Mandó prenderlo y meterlo en la cárcel, encargando su custodia a cuatro piquetes de cuatro soldados cada uno; tenía
intención de presentarlo al pueblo pasadas las fiestas de Pascua. Mientras Pedro estaba en la cárcel bien custodiado,
la Iglesia oraba insistentemente a Dios por él. La noche antes de que lo sacara Herodes, estaba Pedro durmiendo
entre dos soldados, atado con cadenas. Los centinelas hacían guardia a la puerta de la cárcel. De repente, se presentó
el ángel del Señor y se iluminó la celda.
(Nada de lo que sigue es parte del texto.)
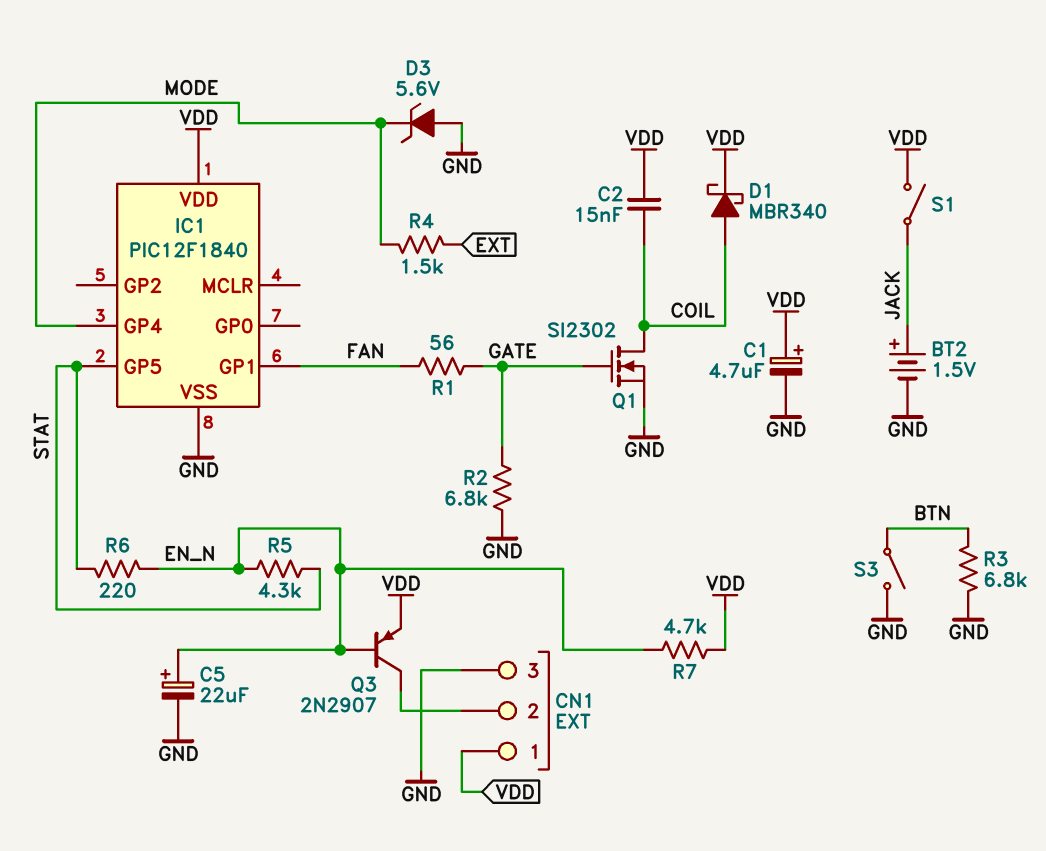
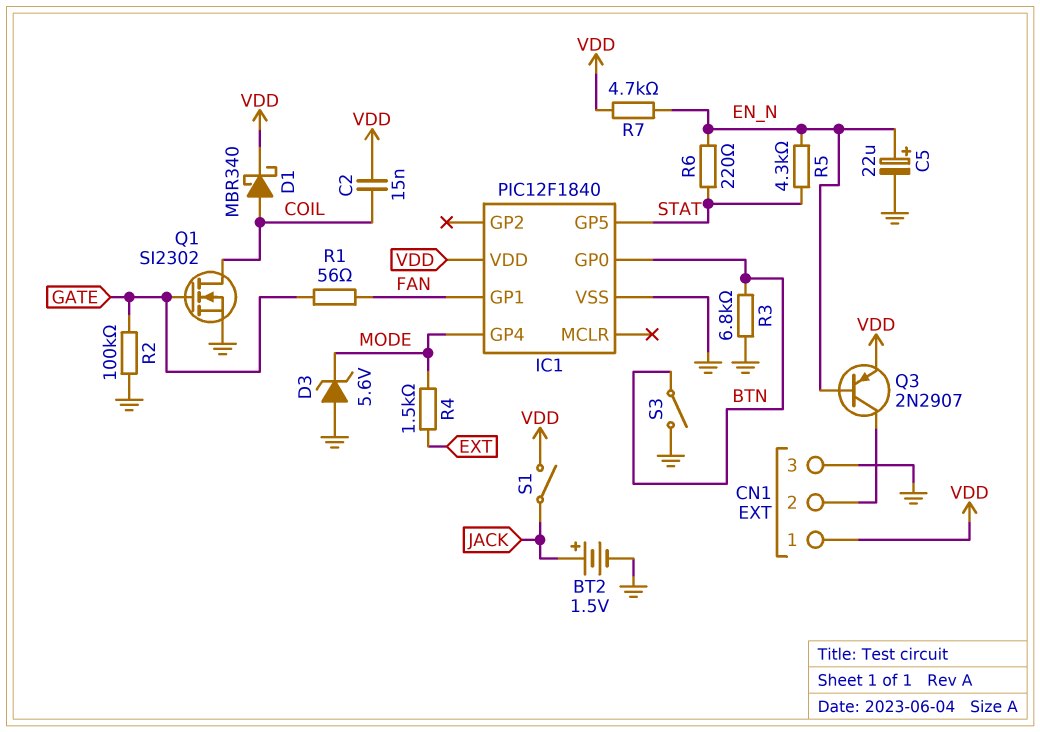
C1: 4.7uF (plus VDD, minus GND) -> none
IC1 pin GP0: none -> BTN
R2: 6.8k (GATE, GND) -> 100k (GATE, GND)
Tocó a Pedro en el hombro, lo despertó y le dijo: «Date prisa, levántate.»
Las cadenas se le cayeron de las manos y el ángel añadió: «Ponte el cinturón y las sandalias.» Obedeció y el ángel le
dijo: «Échate el manto y sígueme.» Pedro salió detrás, creyendo que lo que hacía el ángel era una visión y no
realidad. Atravesaron la primera y la segunda guardia, llegaron al portón de hierro que daba a la calle, y se abrió
solo. Salieron, y al final de la calle se marchó el ángel. Pedro recapacitó y dijo: «Pues era verdad: el Señor ha
enviado a su ángel para librarme de las manos de Herodes y de la expectación de los judíos.»
Sal 33,2-3.4-5.6-7.8-9 R/. El Señor me libró de todas mis ansias
SEGUNDA LECTURA
Ahora me aguarda la corona merecida
Lectura de la segunda carta del apóstol san Pablo a Timoteo 4,6-8.17-18
Yo estoy a punto de ser sacrificado y el momento de mi partida es inminente. He combatido bien mi combate, he
corrido hasta la meta, he mantenido la fe. Ahora me aguarda la corona merecida, con la que el Señor, juez justo, me
premiará en aquel día; y no sólo a mí, sino a todos los que tienen amor a su venida. El Señor me ayudó y me dio
fuerzas para anunciar íntegro el mensaje, de modo que lo oyeran todos los gentiles. Él me libró de la boca del león.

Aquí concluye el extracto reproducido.